Aussi, l’évolution du rôle des médecins montre que « en 2003, plus de 84 % des médecins de famille dispensaient des soins de santé mentale (p. ex. counseling et psychothérapie familiale ou de groupe) ». Une proportion n’ayant pas changé de 1994 à 2003. Mais ces chiffres sont pour le Canada. Dans l’analyse des profils provinciaux, on peut voir que ce taux se situe pour le Québec à 79%, soit 10% de moins que l’Ontario. Ce qui s’explique peut-être par la consultations deux fois plus importante des psychologues par les Québécois que les Canadiens (4% VS 2% ont consulté au cours de la dernière année, suivant l’ESCC 1.2 ); ce dernier fait s’explique (à moins qu’il n’explique… la poule ou l’oeuf ?) quand à lui par la présence de deux fois plus de psychologues au Québec qu’au Canada (cité par Fournier). Le problème c’est que les psychologues, eux, ne sont pas couverts par l’assurance publique.

travail du cerveau

La physique quantique à la rescousse des neurologues déistes (ou dualistes ou métaphysiciens). Un  texte reprenant cette théorie développée (entre autres) par Schwartz et Stapp (avec la participation de Beauregard, de l’UdeM).

Comme il m’arrive parfois lorsque je ne suis pas sûr de vouloir lire un livre… je commençai celui de Schwartz et Begley (The Mind & The Brain, Neuroplasticity ans the Power of Mental Force) par le milieu. Mais je suis graduellement revenu aux chapitres précédents car les exemples de la capacité du cerveau de se redéployer physiquement étaient d’intérêt : Taub et ses patients victimes d’AVC (et sa constraint-induced therapy), Piacentini et ses malades de la Tourette, les dyslexiques de Merzenich… et les obsessifs-compulsifs de Schwartz ont tous en commun d’avoir démontré cette plasticité neuronale à l’âge adulte, une chose jugée impossible par la très grande majorité des spécialistes il y a seulement 15 ans.

C’est en arrivant aux derniers chapitres que le petit côté New Age du « mental force » dans le titre du bouquin prit toute sa force : la conscience est affirmée, Chalmers à l’appui, comme un élément aussi fondamental et essentiel que le temps, l’espace ou la masse !  La référence à la théorie quantique tente d’expliquer un mystère (la conscience, l’indétermination, la liberté d’action) par un autre mystère.

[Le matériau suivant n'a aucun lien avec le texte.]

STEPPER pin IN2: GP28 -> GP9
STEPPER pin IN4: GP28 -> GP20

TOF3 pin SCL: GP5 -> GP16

Un bel exemple de matérialisme partiel, où l’on avance de solides arguments scientifiques pour décrire des phénomènes matériels (la plasticité du cerveau adulte) qui ont même des applications thérapeutiques concrètes… mais on ne peut s’empêcher de réintroduire le bon dieu par la porte de derrière.

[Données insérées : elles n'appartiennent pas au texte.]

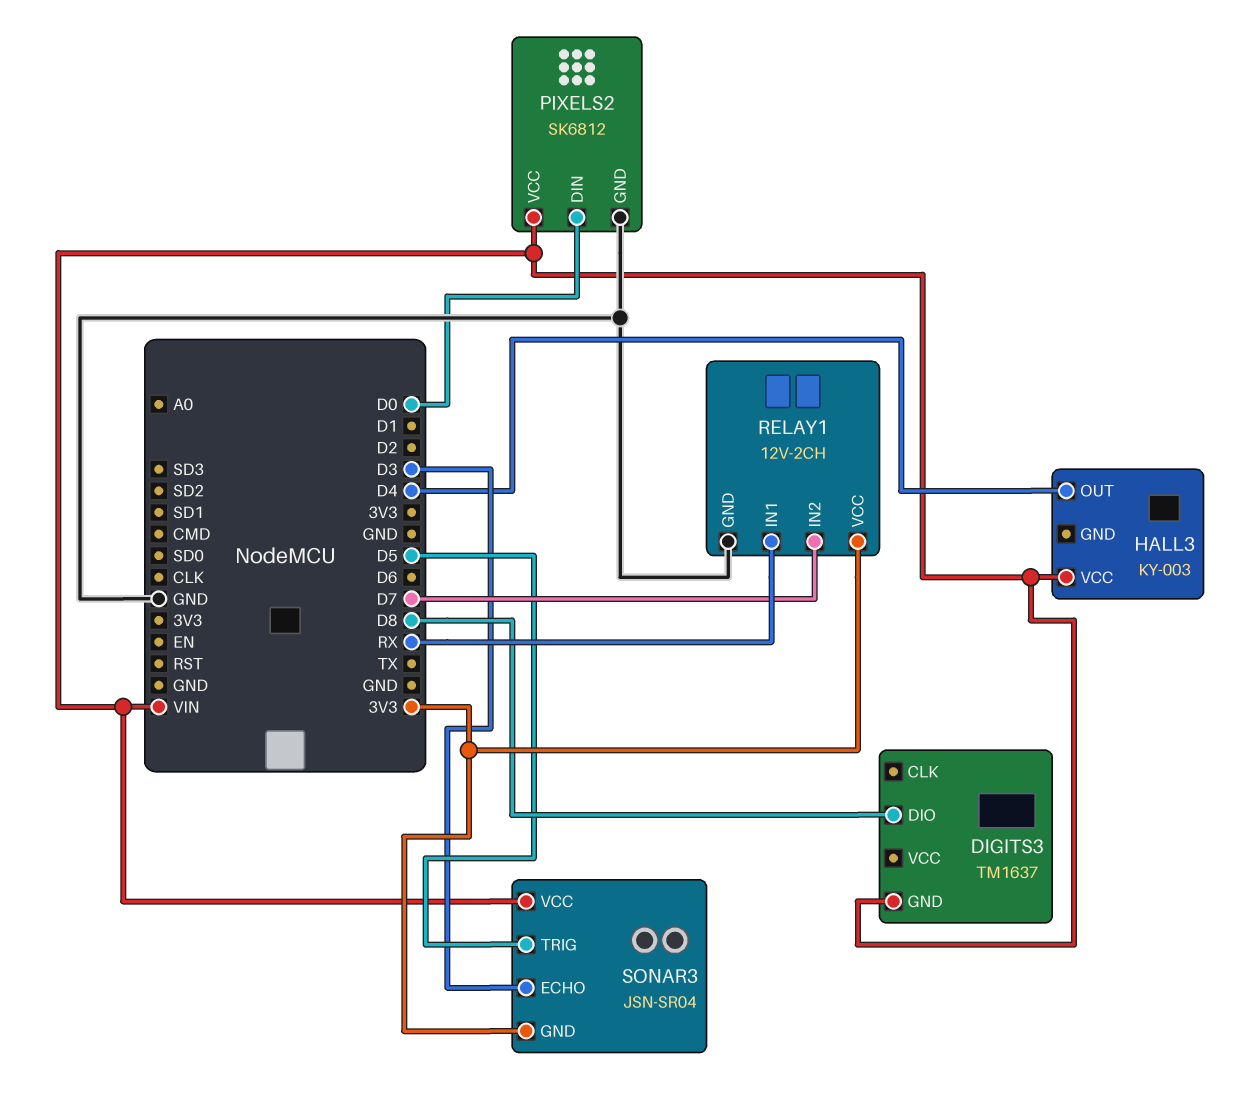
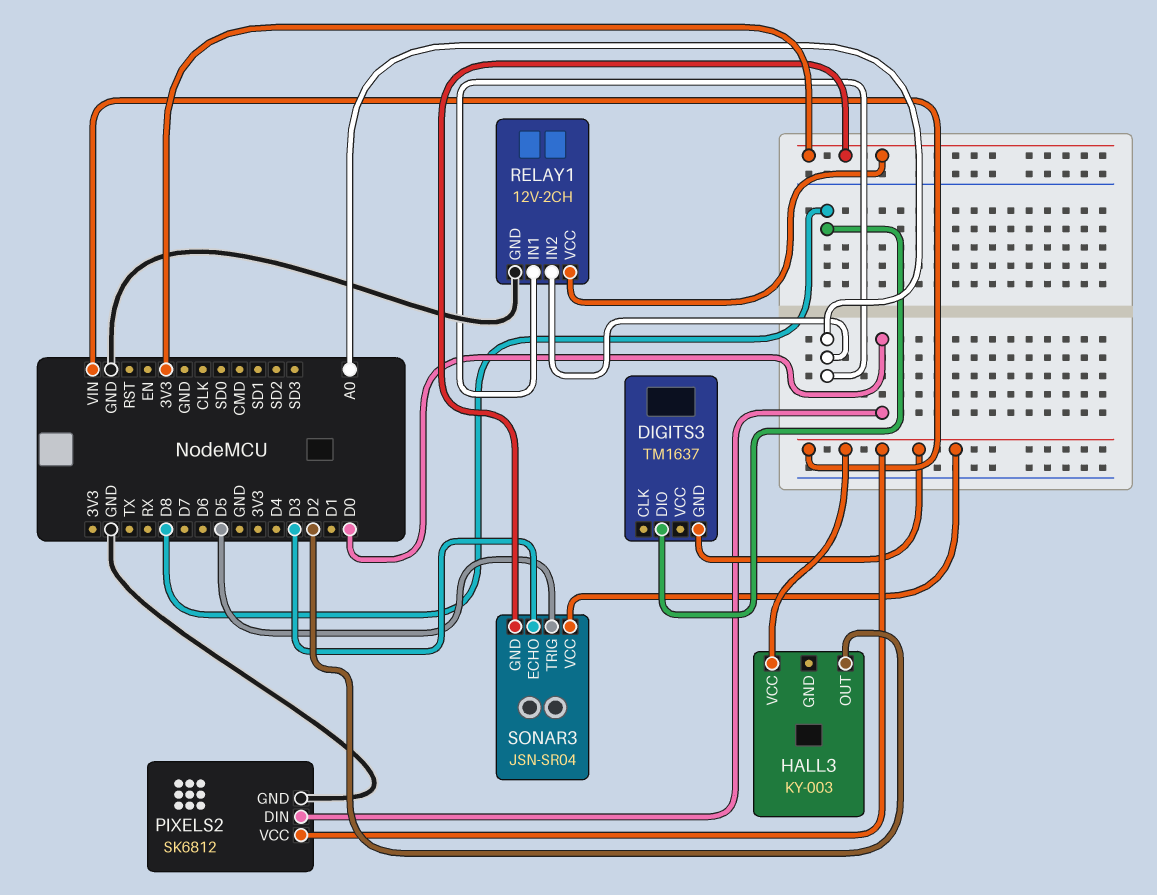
HALL3 pin OUT: D4 -> D2
RELAY1 pin IN1: RX -> A0
RELAY1 pin IN2: D7 -> A0

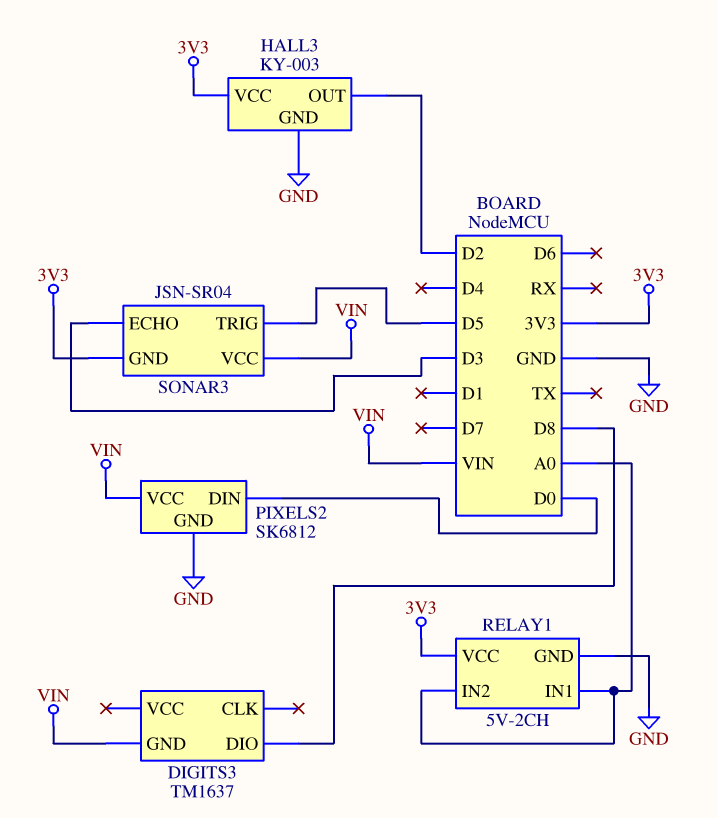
HALL3 pin GND: none -> GND
HALL3 pin VCC: VIN -> 3V3
RELAY1: 12V-2CH -> 5V-2CH

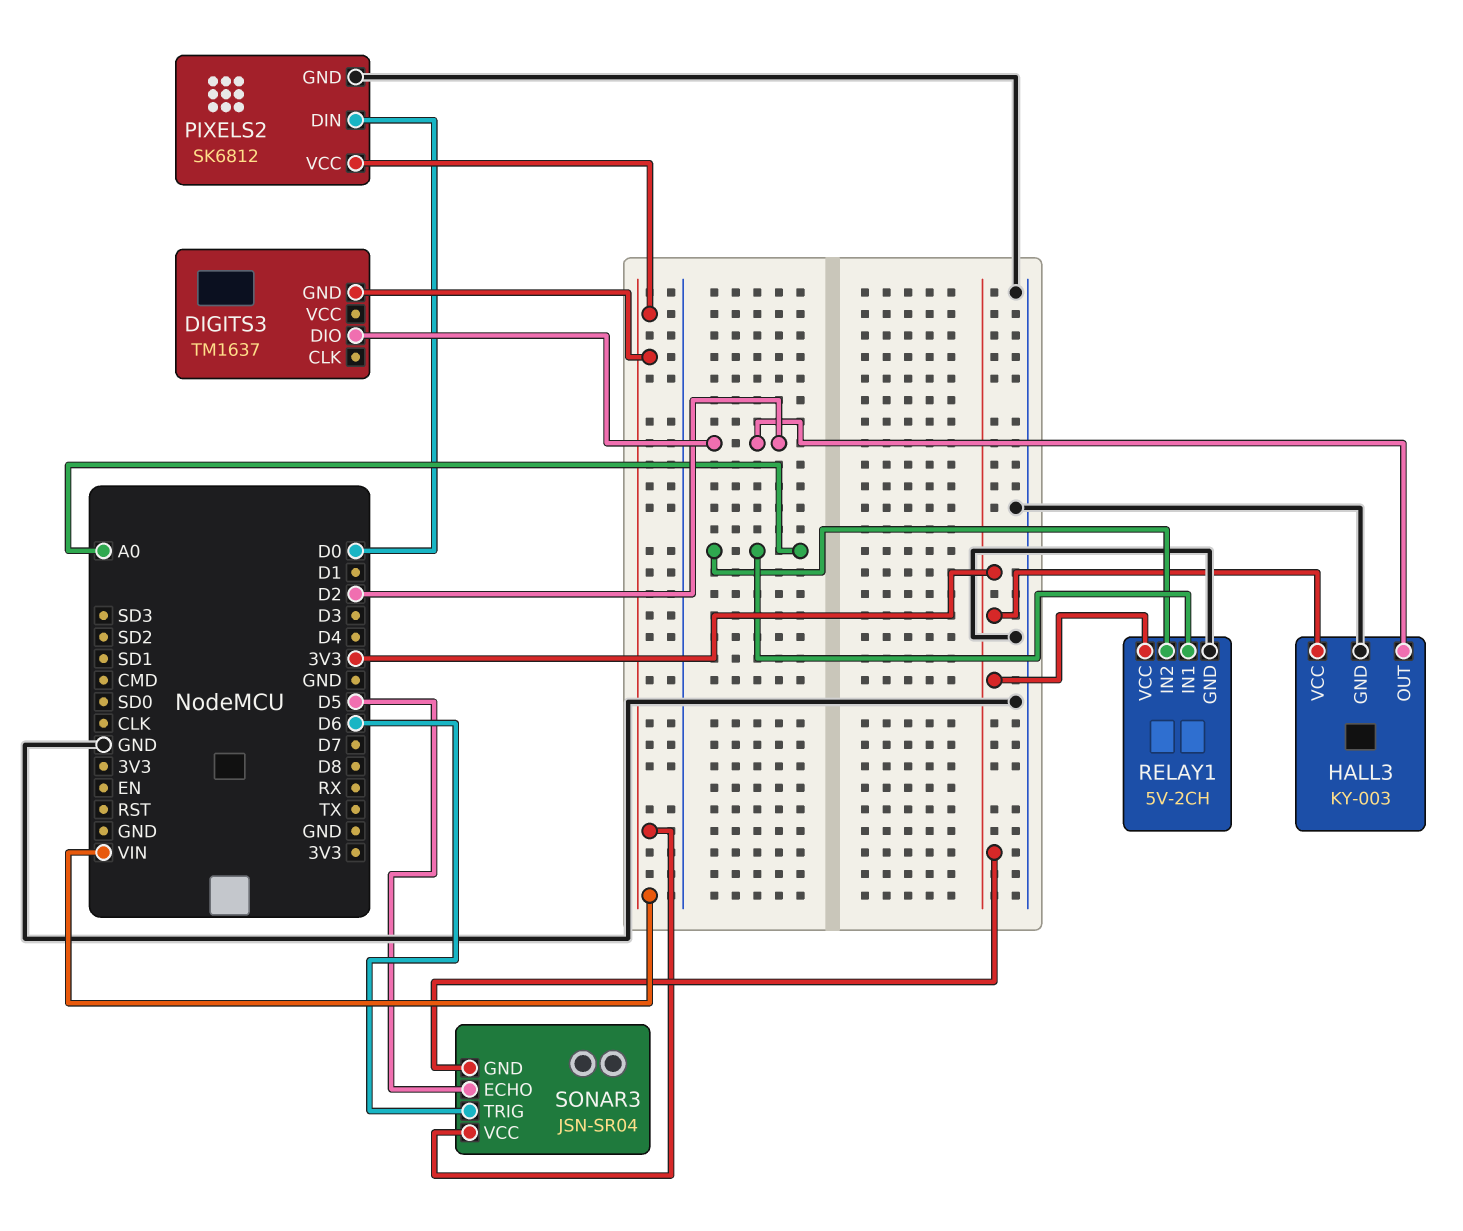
DIGITS3 pin DIO: D8 -> D2
SONAR3 pin ECHO: D3 -> D5
SONAR3 pin TRIG: D5 -> D6

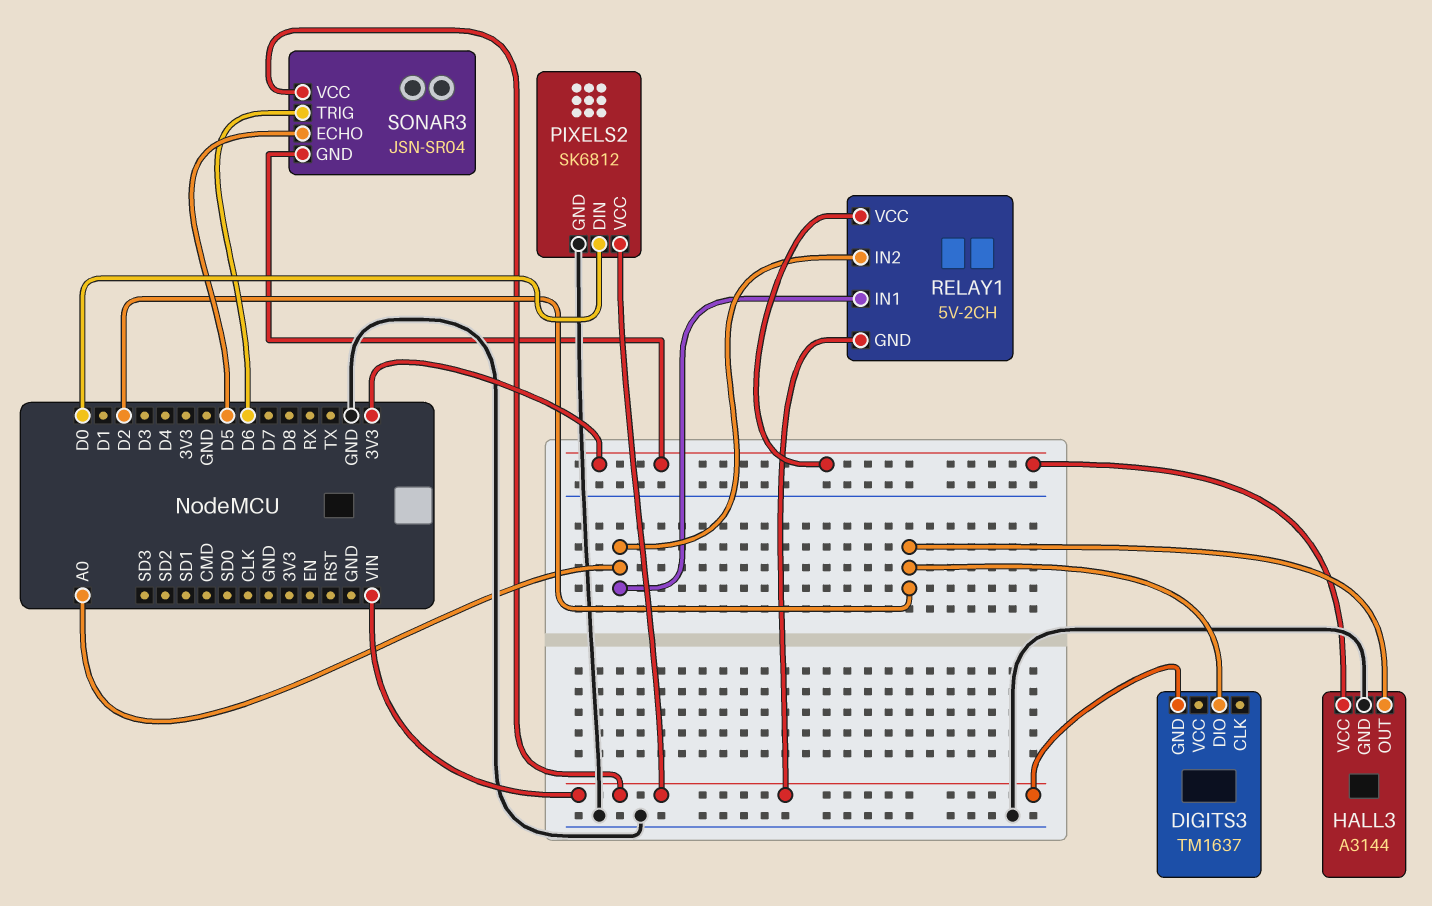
HALL3: KY-003 -> A3144
RELAY1 pin GND: GND -> VIN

Je reviendrai sur ces auteurs mi-scientifiques mi-new age. La courte présentation faite de plusieurs théories sous forme d’entrevues d’une vingtaine de sommités par Suzan Blackmore dans son Conversations on Consciousness est une belle manière de s’introduire rapidement aux diverses positions qui traversent ce champ complexe des sciences et philosophies de l’esprit et du cerveau. De ma tournée récente et relativement intense des derniers mois sur ces questions (ce qui explique en grande partie mon relatif silence des derniers temps sur ce carnet), j’ai été particulièrement impressionné par le Neurophilosophy at Work de Paul Churchland, et les travaux de Edelman (Biologie de la conscience), Ledoux (Synaptic Self), Dennett (Sweet Dreams), Kandel (À la recherche de la mémoire) et Imbert (Traité du cerveau).

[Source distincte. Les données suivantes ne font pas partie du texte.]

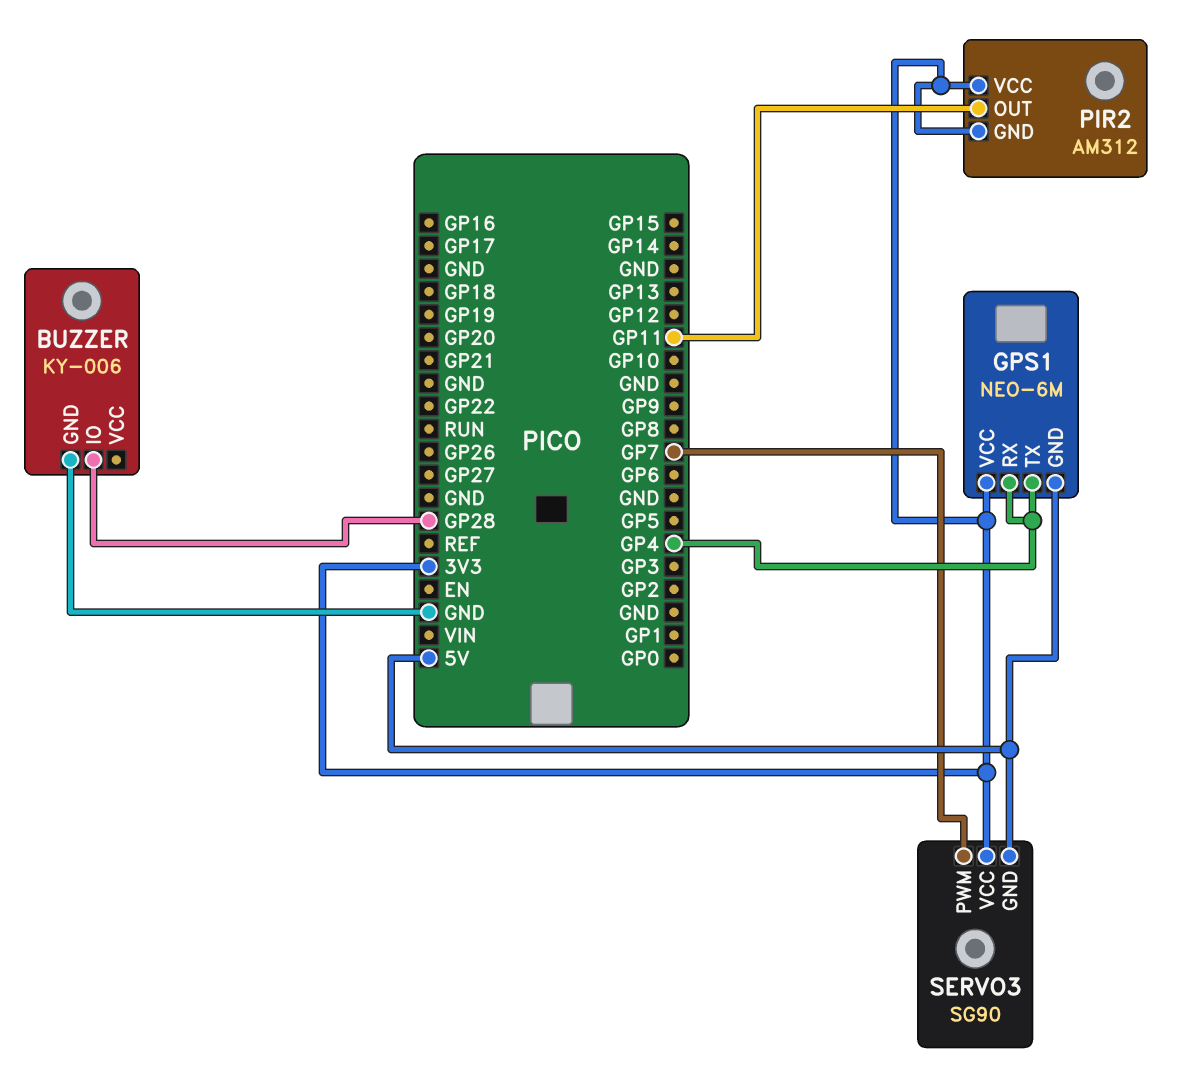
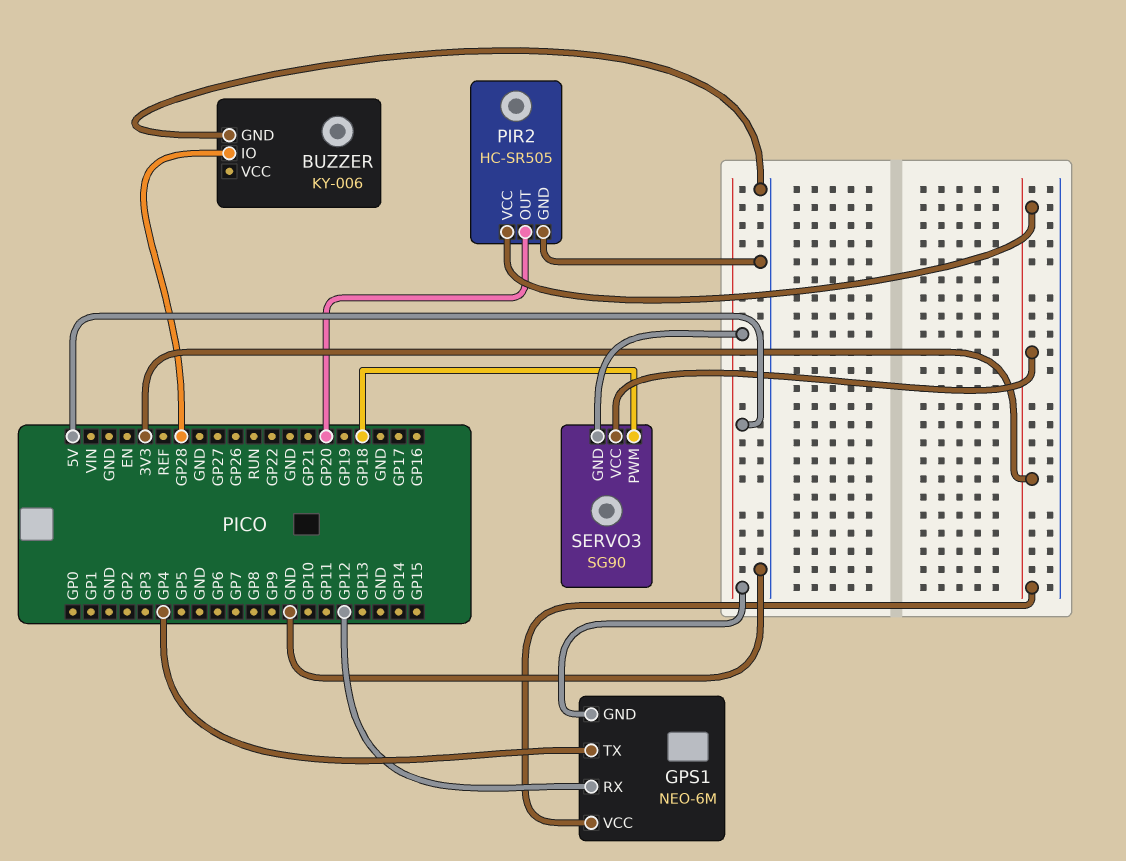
GPS1 pin RX: GP4 -> GP12
PIR2: AM312 -> HC-SR505
PIR2 pin GND: 3V3 -> GND
PIR2 pin OUT: GP11 -> GP20
SERVO3 pin PWM: GP7 -> GP18

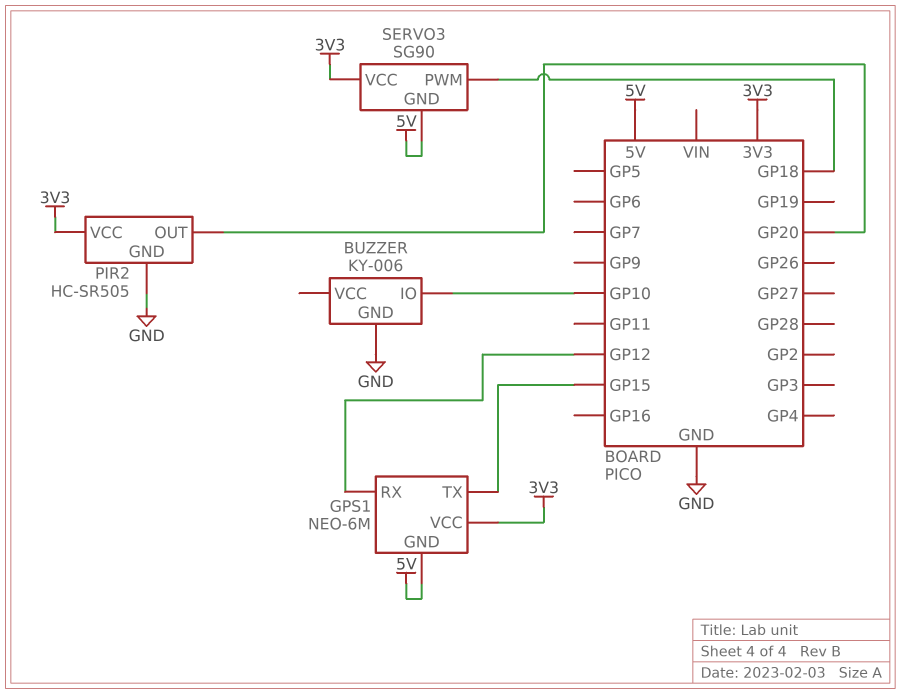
BUZZER pin IO: GP28 -> GP10
GPS1 pin TX: GP4 -> GP15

J’ai bien tenté au cours des derniers jours de synthétiser d’une manière ou d’une autre les acquis de cette période de boulimie littéraire… mais ça n’a pas encore donné quelque chose de présentable. J’y travaille !

6 "papiers" et un mouvement sur la santé mentale

La revue The Lancet lançait hier une série d’articles sur la santé mentale dans le monde, en même temps qu’un « nouveau mouvement pour la santé mentale« . Dans le premier de la série, No health without mental health, on mesure le poids de la santé mentale dans les affections de santé, et les liens qui existent entre santé mentale et physique; le second article (Resources for mental health) trace le portrait des ressources (insuffisantes) consacrées à la santé mentale; le troisième article fait le point sur les traitements efficaces en première ligne; le quatrième trace la situation des 153 pays à bas et moyen revenus en la matière; le cinquième identifie les barrières qui s’opposent à l’amélioration de la situation et le dernier lance un appel à l’action.